82And that comes at a price. First of all, the scale is far too narrow; some of the social phenomena of the nineteenth and twentieth centuries took place at European and world level, not just in the sense that some individuals broke free of social or geographical frontiers through their individual mobility, but in the sense that the very analysis categories themselves (industrialization, the rise of wage employment, the inception of the nation state) often reflect historical processes that played out across Europe and far beyond in the confrontation of nascent national frameworks. Second, the scale is also no doubt too broad to detect partially autonomous social forms taking shape “locally” in smaller territorial units, in more specific spheres of social life and which, in a certain manner, it is always possible to revisit, for example by using geographical variations of the terms designating the “same” occupations.

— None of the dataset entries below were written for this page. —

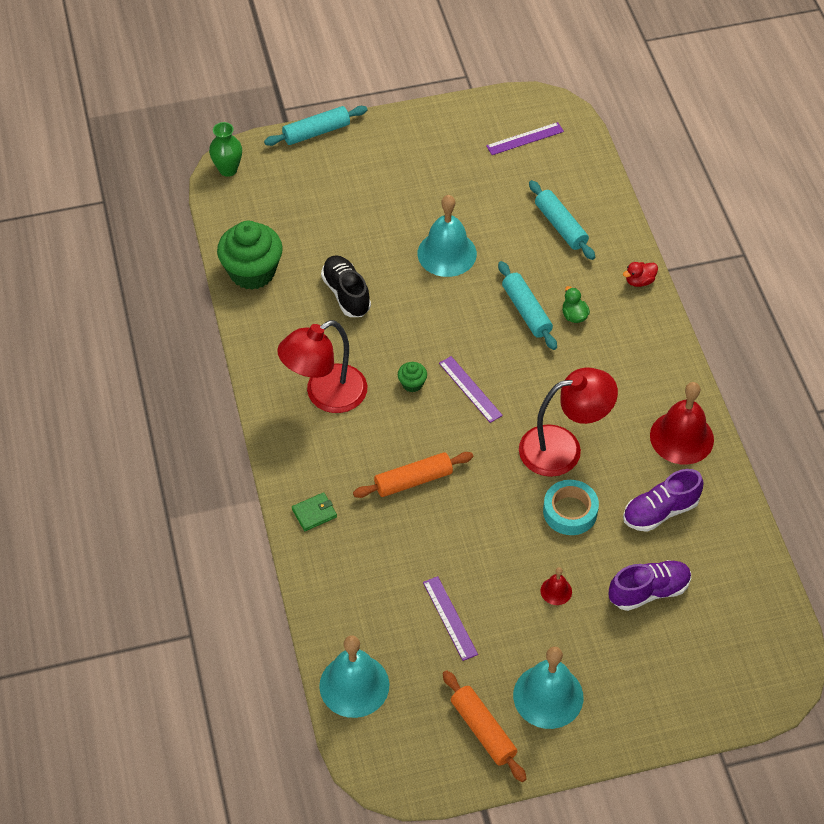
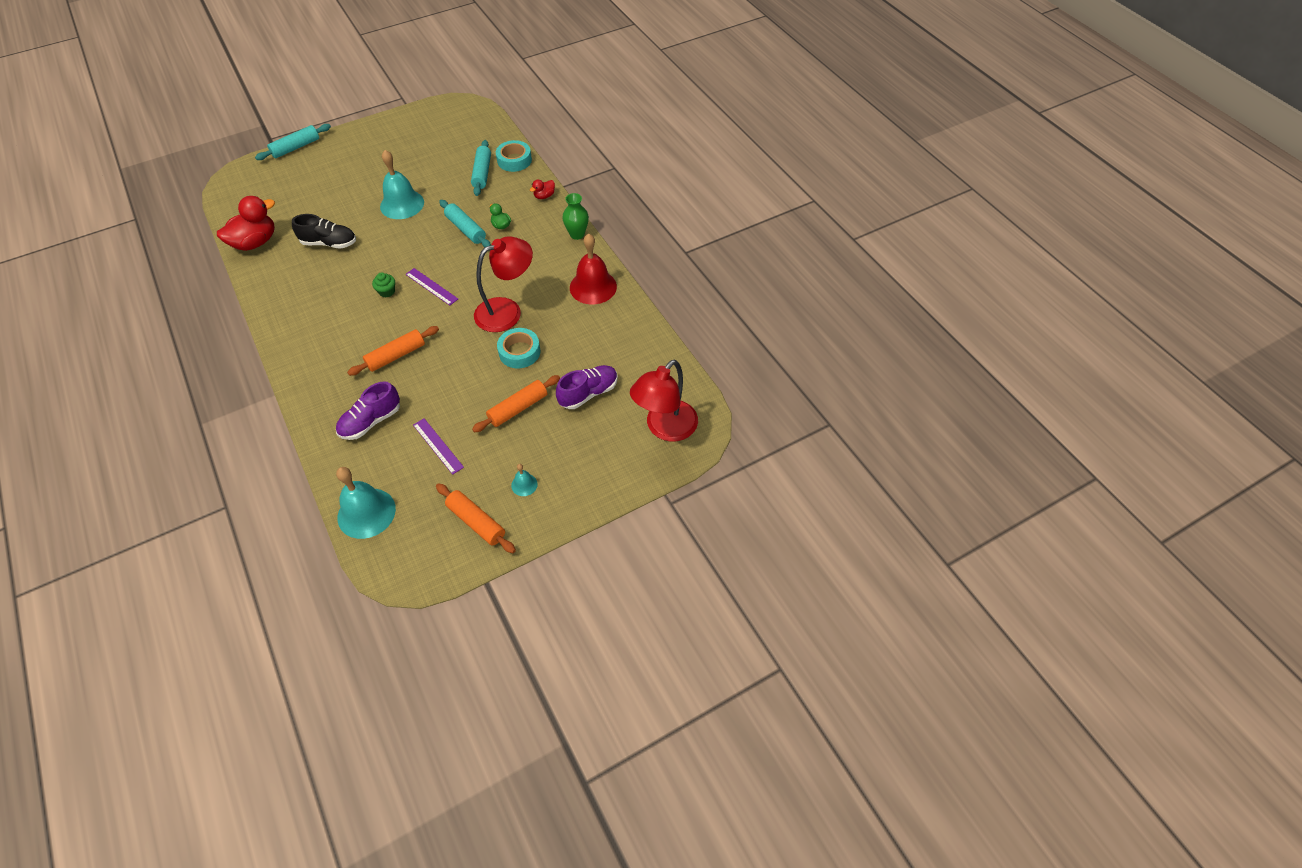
camera: 15 degrees left, 0 degrees up
(228, 169) = (231, 181): green vase -> green vase (577, 234)
(252, 272) = (255, 242): green cupcake -> red duck
(314, 513) = (320, 394): green wallet -> none
(325, 395) = (320, 312): red lamp -> red lamp (665, 428)
(346, 294) = (329, 243): black shoe -> black shoe turned 135 degrees clockwise
(525, 138) = (448, 126): purple ruler -> none
(548, 696) = (524, 484): turquoise bell -> turquoise bell, size x0.47
(556, 591) = (518, 408): red bell -> orange rolling pin
(560, 226) = (482, 173): turquoise rolling pin -> turquoise rolling pin turned 45 degrees clockwise
(607, 214) = (514, 160): none -> turquoise tape
(660, 511) = (586, 338): purple shoe -> purple shoe (371, 421)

83Yet these two limits are neither an obstacle nor a weakness for the TRA project. They sketch out a two-pronged extension of the database beyond the additional sources that may in future be added to it. The TRA project already offers a possible gold standard for all samples specific to a particular local space or group. These samples may form part of the national portrait built up by the TRA project and potentially lead to changes in the construction of certain variables and even in the overall picture. But the TRA project is also part of an international movement that is breathing new life into historiography through individual-level data. In some respects it stands as the French component, and will no doubt long remain the sole representative for France of a more global movement.
Notes
-
[1]
Mainland France and Corsica.
-
[2]
Or at least in metropolitan France (Bourdieu et al., 2013, pp. 29 and 79).
-
[3]
This dual role is underscored by the particular case of soldiers who died at war, whose estate, while not taxed, was subject to a declaration that, like any other, established a detailed list of their assets.
-
[4]
Matching municipal information with the data in the base does, however, require that the shifting boundaries and composition of municipalities since the Revolution be taken into account (Motte et al., 2003).